# Ideas para proyecto discapacitados



## Danielbta (Nov 5, 2008)

Buenas tardes me gustaria que me colaboraran con ideas para realizar un proyecto para personas discapacitadas (ciegos, sordomudos, autistas, sindrome de down....etc) que sea sencillo ya que necesito realizarlo solo con logica combinacional y secuencial, nada de microcontroladores, si alguien ha realizado algun proyecto o tienen ideas que pueda realizar se los agradezco ya que hasta el momento no se me ocurre nada, estoy investigando las necesidades de estas personas para ver que se puede disenar e implementar, gracias


----------



## pepechip (Nov 5, 2008)

a las personas sordomudas les vendria bien una centralita en su casa de modo que cuando llamaran al timbre de casa, al portero automatico, o sonara el telefono (fax), le marcara mediante una luz cual a sido activado, y al mismo tiempo le produjera una conmutacion de 1 segundo en todas las luces de su casa (las luces que tenga encendidas se apagen y las que esten apagadas se enciendan durante 1segundo).


----------



## Danielbta (Nov 7, 2008)

muchas gracias pepechip, me parece muy buena la idea, esta sencilla y es util, creo que aparte podria ponerle otro tipo de senalizaciones. 

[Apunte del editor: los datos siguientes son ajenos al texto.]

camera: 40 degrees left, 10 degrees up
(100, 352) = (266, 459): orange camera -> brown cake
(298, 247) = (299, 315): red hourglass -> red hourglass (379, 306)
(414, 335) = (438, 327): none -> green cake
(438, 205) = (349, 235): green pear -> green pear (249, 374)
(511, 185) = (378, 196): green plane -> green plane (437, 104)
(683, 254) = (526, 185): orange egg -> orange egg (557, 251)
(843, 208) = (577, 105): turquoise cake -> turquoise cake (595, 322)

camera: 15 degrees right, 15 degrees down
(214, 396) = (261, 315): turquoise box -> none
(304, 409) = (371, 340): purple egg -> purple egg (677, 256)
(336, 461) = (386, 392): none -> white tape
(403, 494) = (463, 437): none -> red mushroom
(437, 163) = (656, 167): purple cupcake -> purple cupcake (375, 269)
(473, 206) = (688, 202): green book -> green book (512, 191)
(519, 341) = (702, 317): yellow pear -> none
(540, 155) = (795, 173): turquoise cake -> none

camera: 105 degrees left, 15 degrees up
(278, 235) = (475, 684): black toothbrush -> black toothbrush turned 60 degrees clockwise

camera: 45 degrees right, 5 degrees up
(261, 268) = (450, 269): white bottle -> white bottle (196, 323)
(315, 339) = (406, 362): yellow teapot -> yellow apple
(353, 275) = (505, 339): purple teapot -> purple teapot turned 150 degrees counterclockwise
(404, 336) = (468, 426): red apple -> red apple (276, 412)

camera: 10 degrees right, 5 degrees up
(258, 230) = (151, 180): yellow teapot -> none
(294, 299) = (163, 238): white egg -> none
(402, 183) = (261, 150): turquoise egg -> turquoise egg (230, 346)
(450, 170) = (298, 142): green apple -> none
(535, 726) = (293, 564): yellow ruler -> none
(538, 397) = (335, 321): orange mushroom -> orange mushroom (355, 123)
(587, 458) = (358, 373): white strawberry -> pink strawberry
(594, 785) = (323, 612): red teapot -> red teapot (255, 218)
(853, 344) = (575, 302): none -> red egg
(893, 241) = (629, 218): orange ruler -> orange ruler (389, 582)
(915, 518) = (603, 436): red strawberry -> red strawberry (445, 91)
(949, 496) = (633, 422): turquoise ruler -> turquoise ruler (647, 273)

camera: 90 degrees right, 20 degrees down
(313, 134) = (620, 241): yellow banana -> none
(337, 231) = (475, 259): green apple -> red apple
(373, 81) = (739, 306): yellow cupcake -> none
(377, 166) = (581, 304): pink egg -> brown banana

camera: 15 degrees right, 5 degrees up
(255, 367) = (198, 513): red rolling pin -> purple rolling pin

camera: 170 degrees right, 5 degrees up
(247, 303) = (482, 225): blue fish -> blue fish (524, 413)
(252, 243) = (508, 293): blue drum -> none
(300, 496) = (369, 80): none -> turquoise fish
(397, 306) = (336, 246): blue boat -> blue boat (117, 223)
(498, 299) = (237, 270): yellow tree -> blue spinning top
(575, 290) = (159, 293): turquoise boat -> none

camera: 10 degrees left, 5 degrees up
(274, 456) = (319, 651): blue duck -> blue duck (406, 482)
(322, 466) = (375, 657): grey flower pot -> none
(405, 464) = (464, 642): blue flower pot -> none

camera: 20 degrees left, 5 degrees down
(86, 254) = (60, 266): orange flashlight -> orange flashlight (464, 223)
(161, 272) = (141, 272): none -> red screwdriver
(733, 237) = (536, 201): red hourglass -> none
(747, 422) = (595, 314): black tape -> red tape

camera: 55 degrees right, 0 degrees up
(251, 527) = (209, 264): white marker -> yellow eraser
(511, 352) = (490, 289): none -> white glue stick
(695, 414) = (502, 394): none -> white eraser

Igual sigo escuchando ideas por si alguien quiere aportar algo


----------



## Cacho (Nov 7, 2008)

¿Un indicador para ciegos de si la luz está prendida o apagada? (ya sé que tocando el interruptor puede saberlo... sólo es para armar un combo con lo siguiente)
Eso junto con un interruptor para apagarlas todas juntas cuando no hay más visitas le ahorraría plata en la cuenta a fin de mes y no tendría la duda de si le quedó alguna por revisar.


----------



## Danielbta (Nov 7, 2008)

las indicaciones seria para sordomudos no para ciegos


----------



## fernandob (Nov 7, 2008)

daniel:
te mando un saludo y un aplauso:
por fin uno que inicia un desarrollo pensando en algo util y beneficiando a terceros.

bravo !


----------



## fernandob (Nov 7, 2008)

sordo mudos....
1 -- no escuchan :
1 -1 estan en su casa:
lo que te pusieron esta ok, pensa lo practico y util antes de iniciar el diseño.
1 -2  fuera de su casa........
se vuelve complicado algo sin irse a muy complejo seria discernir sonidos de alarma, y ademas de donde vienen. creo que es un tema complejo , o quizas no .
se necesitan 2 microfonos, como un par de auriculares pero que tengan microfonos y un circuito analice de que lado llego primero el sonido (comohace el cerebro).
pero por lo que pones me parece un poco complicado, ademas dsicernir tipos de sonidos........
habria que hacer un estudio de bocinas, alarmas.
medio lio para nosotrso.

2 ---- no pueden emitir sonidos (mudos)
2 -1 estando en su casa.
habria que consultarles a ellos si les seria util algo que emita sonidos asi s ecomunican con sus amigos dentro de la csasas, hoy dia hay si uno s epoen a buscar tecnologias, creo que hay para con un teclado formar palabras y que una voz las reproduzca.pero me estoy yendo al carajo .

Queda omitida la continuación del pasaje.